29:13 It looks like we are describing a train in here... "tiny following distances", "series of (ai driven) cars". Trains are the best transportation machines hahahahaha
Great video. I really would like to dive into this kind of analysis. Does anyone know a good book on this subject (mathematical modelling of real world problems)?
Quite excellent💯👍.
This is gold
Fascinating video! I have used cellular automata to study traffic dynamics.
That's cool!
Love your t-shirt and your lecture!
Mathematical model approximates reality. But some physicists and biologists deny this approximation and are so confident about their models for evolution (cosmological or biological),
This was a really interesting video. I was thinking about modelling traffic as a liquid but never really got to it lol
On some highways, there's an accident almost every day. So maybe the model prediction that there's a guarantee for an accident is not so far-fetched.
So the accident experienced by the n-th car was actually caused by the first. Therefore you _should not_ break on the highway.
*If you are breaking on the highway, something is wrong!*
Fluid dynamics is everywhere, probably
Superb video! Please include me to one car looking not only to the driver before me but also to few more ahead🎉. Unfortunately I believe few good drivers cannot help much overall e.g. on throughput or crash avoidance.
At 5:43 shouldn't that be x_i < x_(i-1) - L?
Quite right!
This is freaking awesome! Nice video!
Glad you enjoyed!
5:39 shouldn’t the condition of not crashing be x_i
Yea indeed, switched the sign. Thank you!
At 23:00, why are we able to plug in the constants we derived from the assumption that the system was in equilibrium, when the cars were being perturbed (and thus no longer in equilibrium)?
The idea is we are doing a small perturbation from equilibrium, so we use the equilibrium simplifications to keep the model tractable, but then of course the further from equilibrium we get the less valid this is.
@@DrTrefor Ahh right, thank you!
7:38 actually it is more reasonable to assume that it is proportional to the relative velocity squared (due to the formula acceleration=∆(v²)/(2∆x) in physics)
Do not square! You need both + and - for braking and accelarating.
9:16 The units on the left side of the upper equal sign are in distance/(time^2), and the units on the right side are (distance/time) divided by a distance, which gives units of 1/time.

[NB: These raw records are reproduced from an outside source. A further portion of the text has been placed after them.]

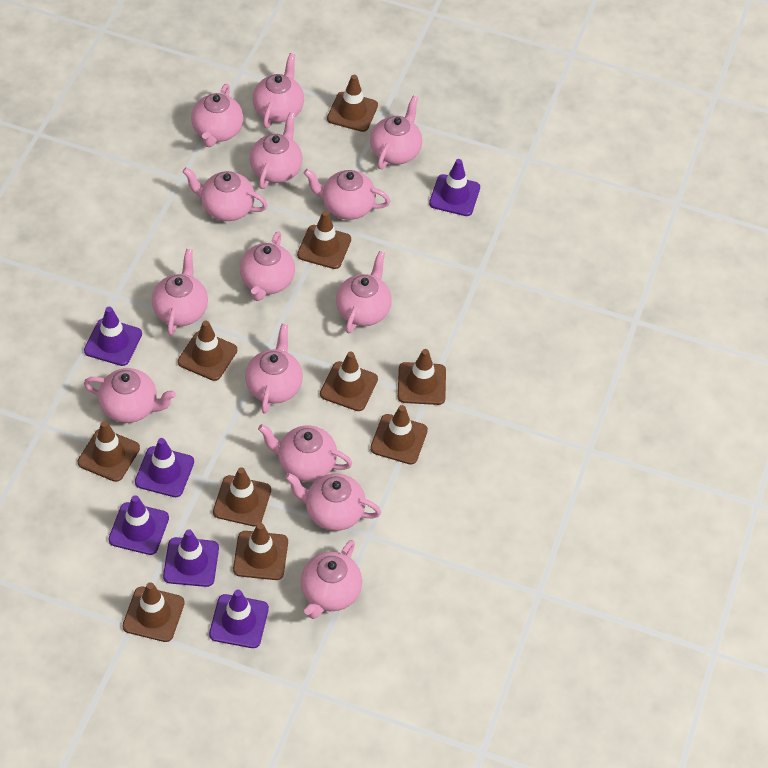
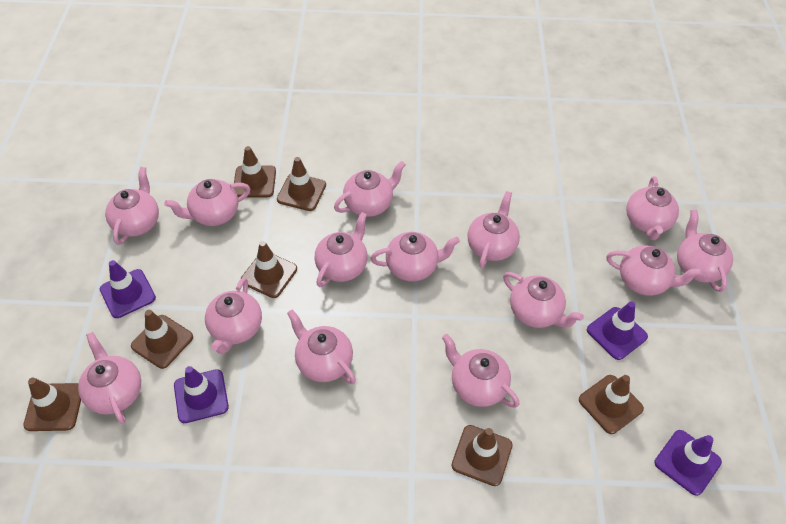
brown traffic cone: 10 -> 7
purple traffic cone: 6 -> 4

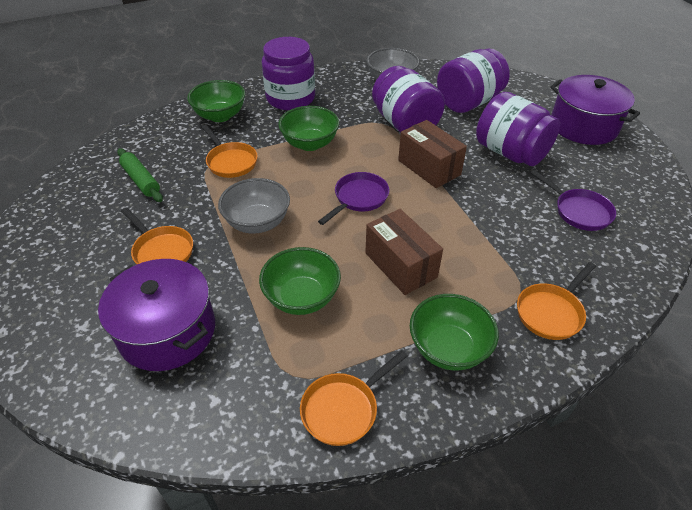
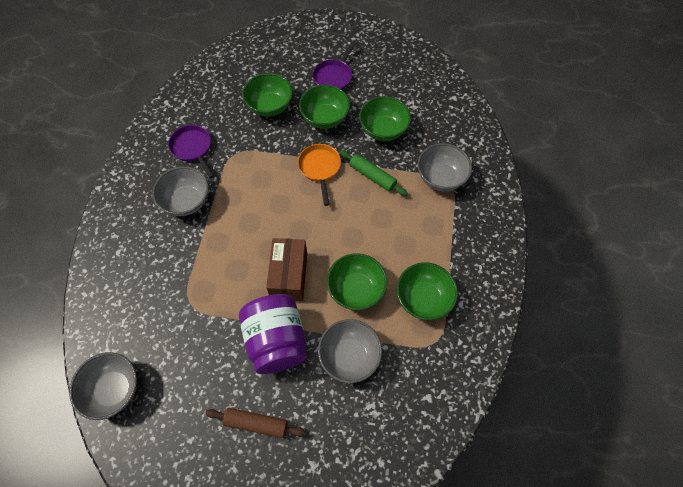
brown box: 2 -> 1
brown rolling pin: 0 -> 1
green bowl: 4 -> 5
grey bowl: 2 -> 4
orange pan: 4 -> 1
purple jar: 4 -> 1
purple pot: 2 -> 0

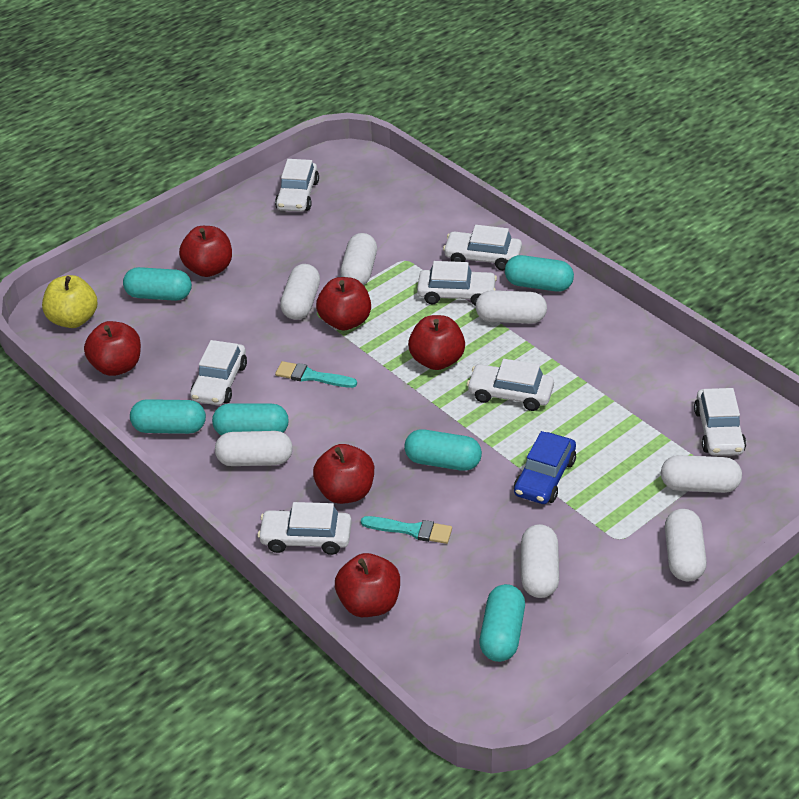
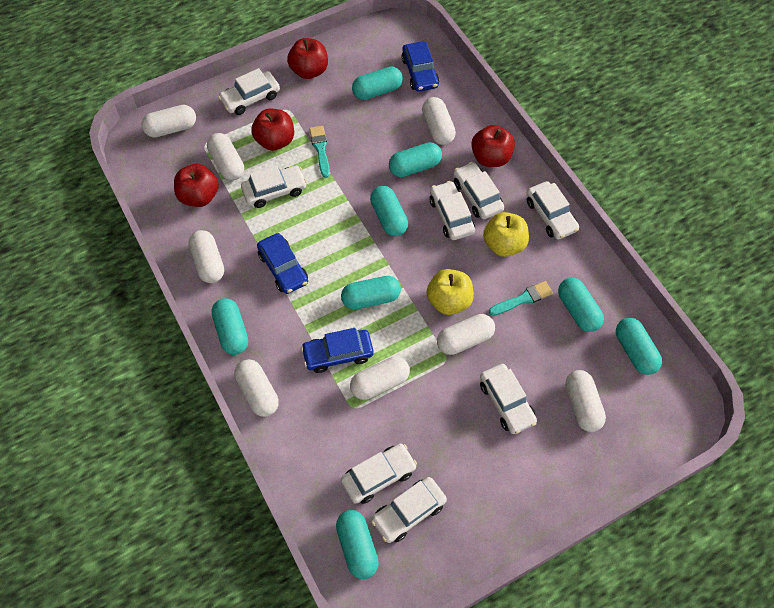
blue car: 1 -> 3
red apple: 6 -> 4
turquoise capsule: 6 -> 8
white capsule: 7 -> 8
white car: 7 -> 8
yellow apple: 1 -> 2

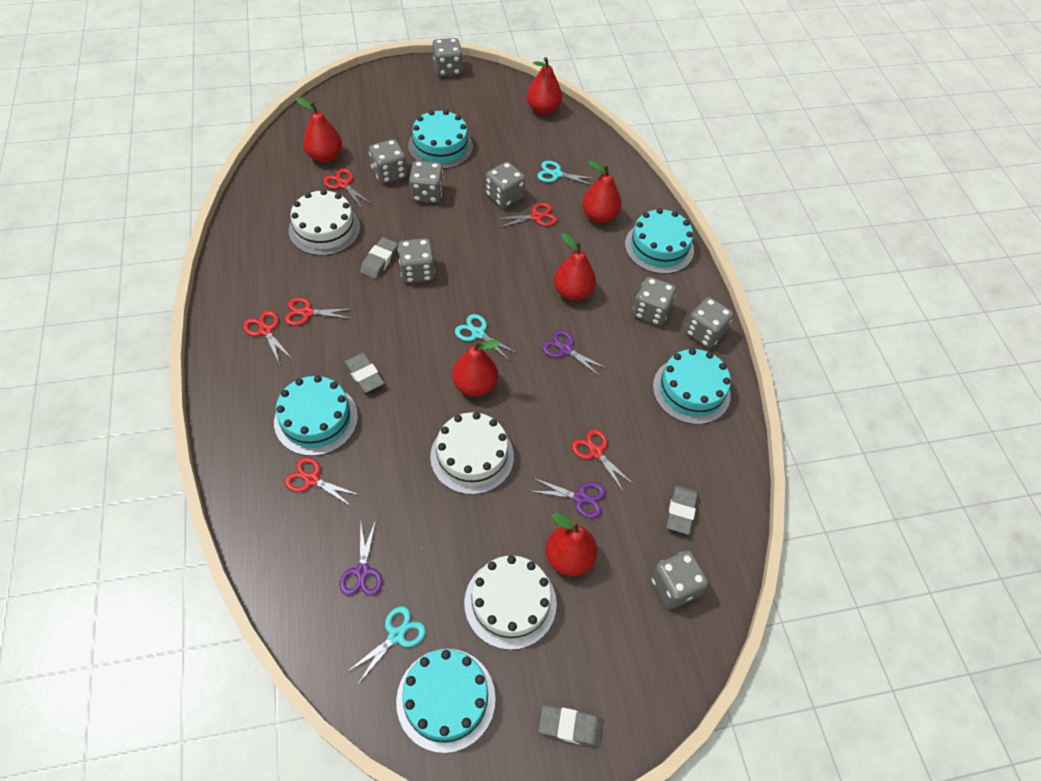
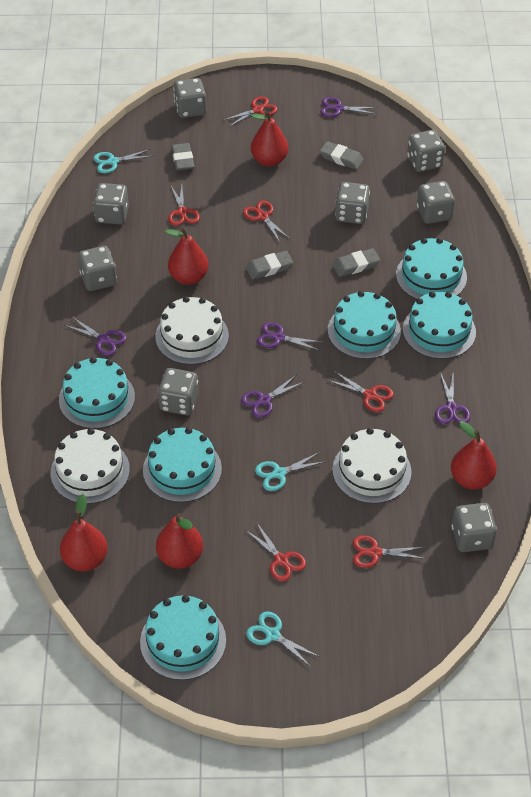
purple scissors: 3 -> 5
red pear: 6 -> 5
turquoise cake: 5 -> 6

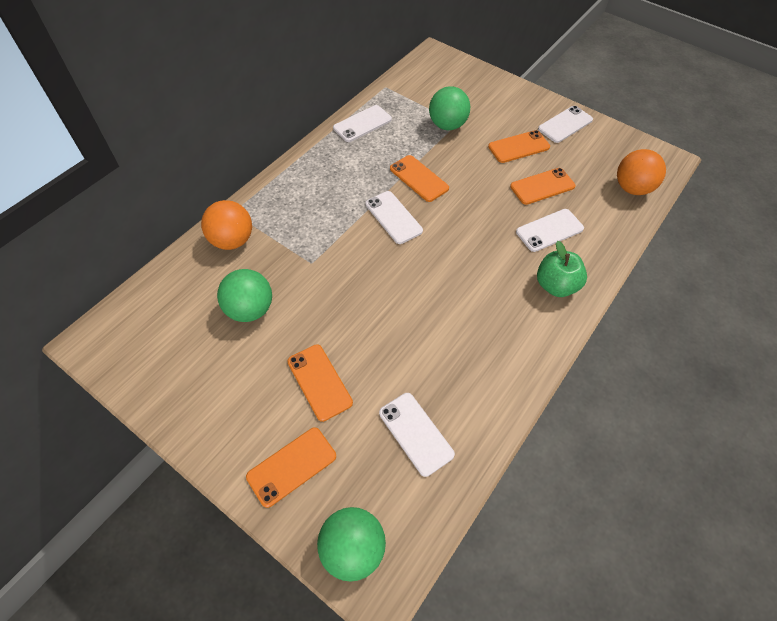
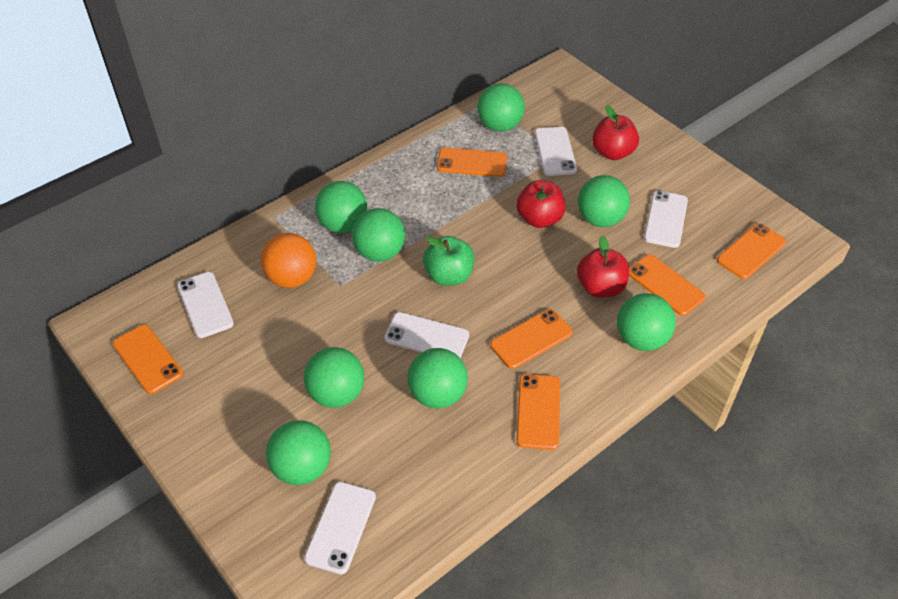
green ball: 3 -> 8
orange ball: 2 -> 1
orange phone: 5 -> 6
red apple: 0 -> 3

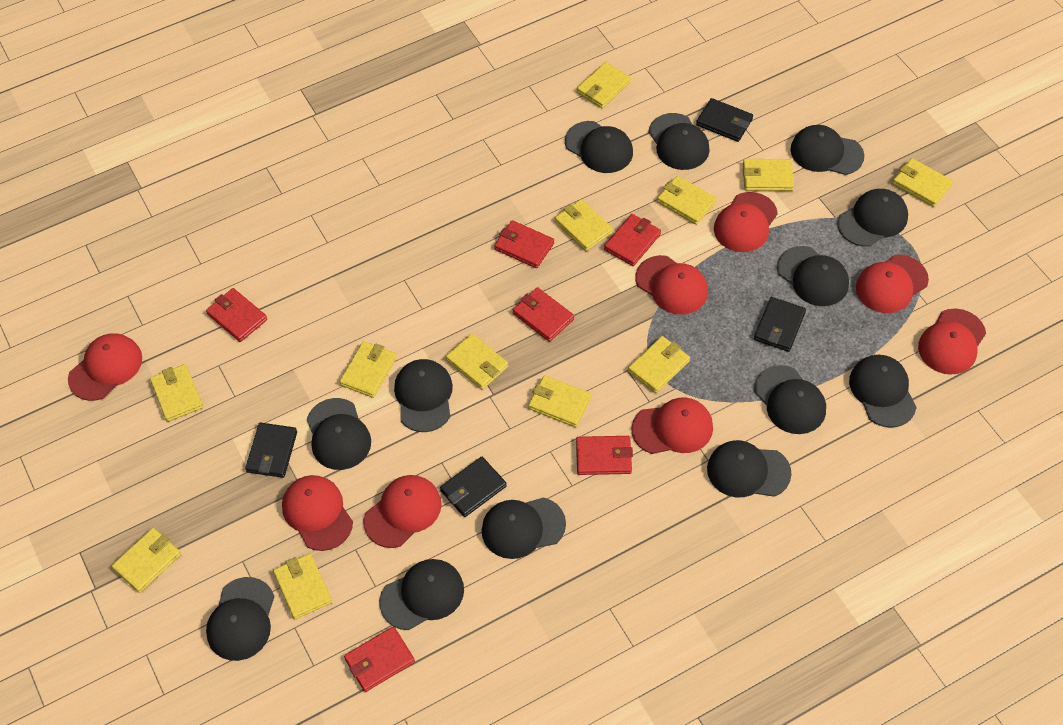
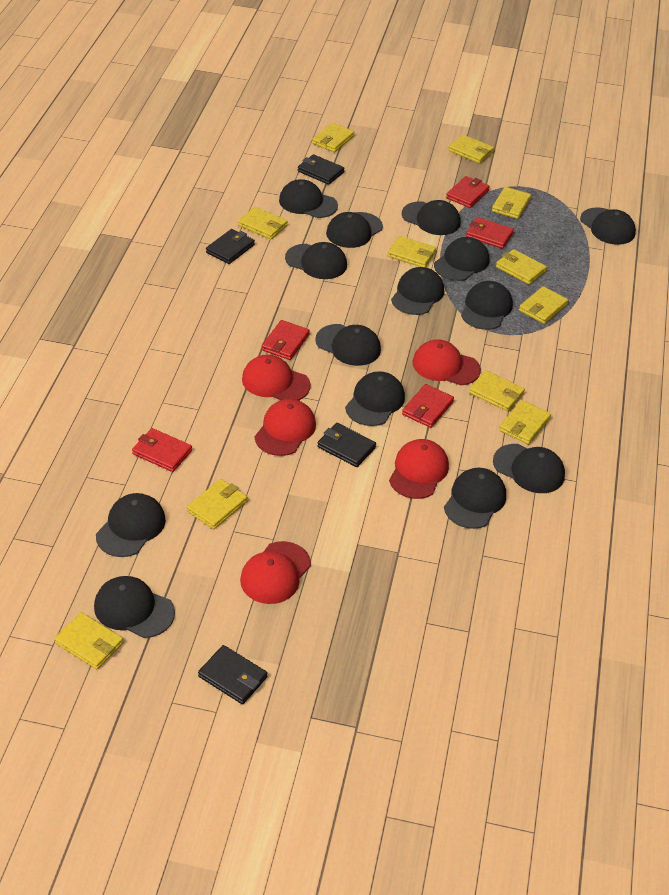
black cap: 13 -> 14
red cap: 8 -> 5
red wallet: 6 -> 5
yellow wallet: 12 -> 11

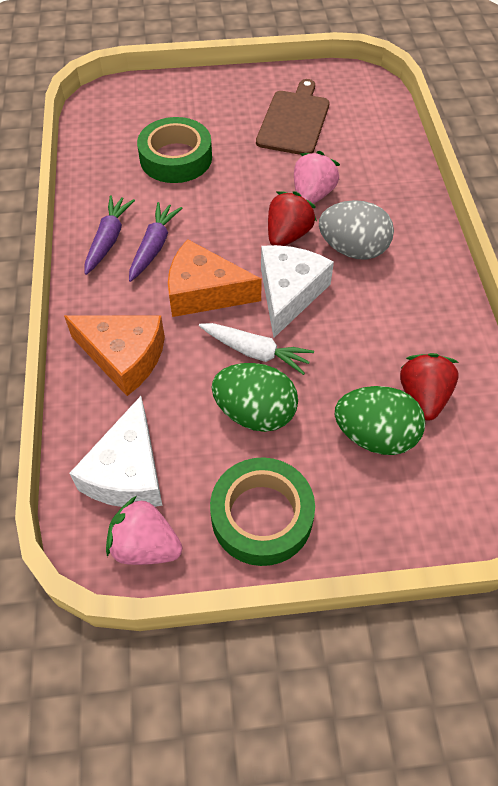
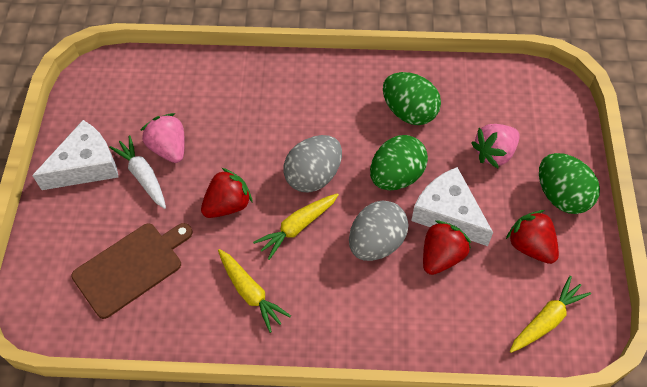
green egg: 2 -> 3
green tape: 2 -> 0
grey egg: 1 -> 2
orange cheese: 2 -> 0
purple carrot: 2 -> 0
red strawberry: 2 -> 3
yellow carrot: 0 -> 3

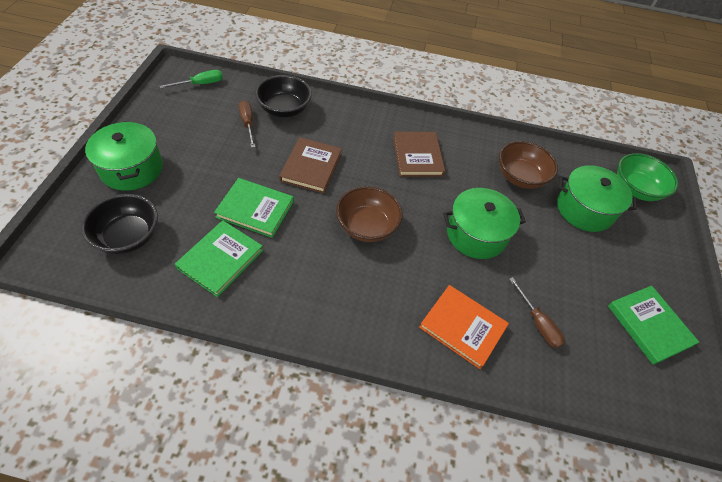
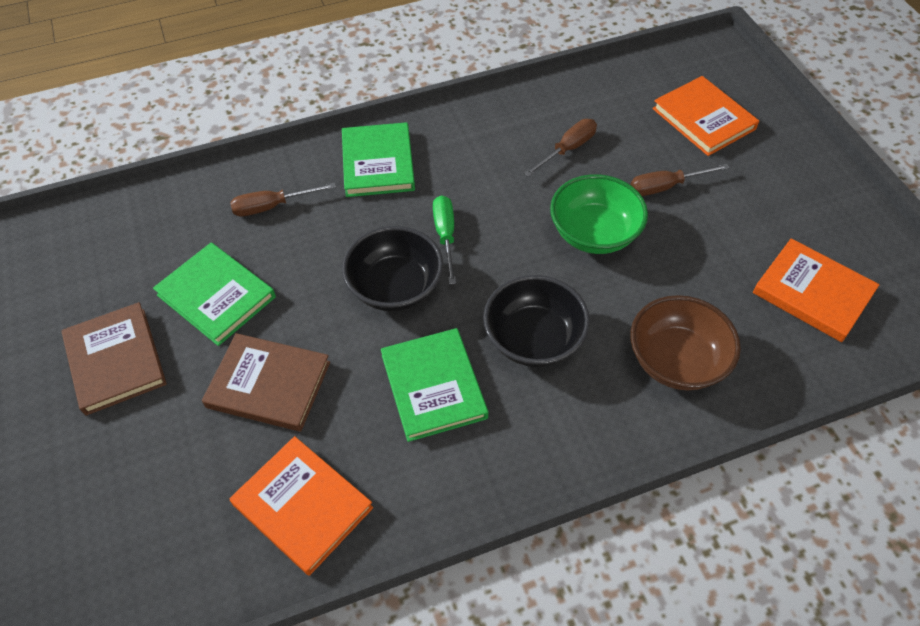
brown bowl: 2 -> 1
brown screwdriver: 2 -> 3
green pot: 3 -> 0
orange book: 1 -> 3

Then, C must be in units of distance/time so that both sides of the equation are distance/(time^2). Wouldn’t that mean that C in the lower equation must be integrated, too, since it includes units of time?
As a psychologist that uses mathematical modelling for learning, I laughed for the entire video. Keep trying, bud. You've got a better chance at success than I do. OMG...assumptions. Hilarious.
Amazing
excellent analysis! and now how to prosecute the miscreants who cut in front of people and cause that initial breaking? this process is so frustrating, and dangerous, and time-wasting
5:31 Shouldn't it be 'x_i(t) < x_(i-1)(t) - L' instead of '+ L'?
What did you use to graph this? I can't figure out how you got the curve at 16:23 without a quantity for roe max
Hey! I think you have to add #SoME2 in the video title to participate!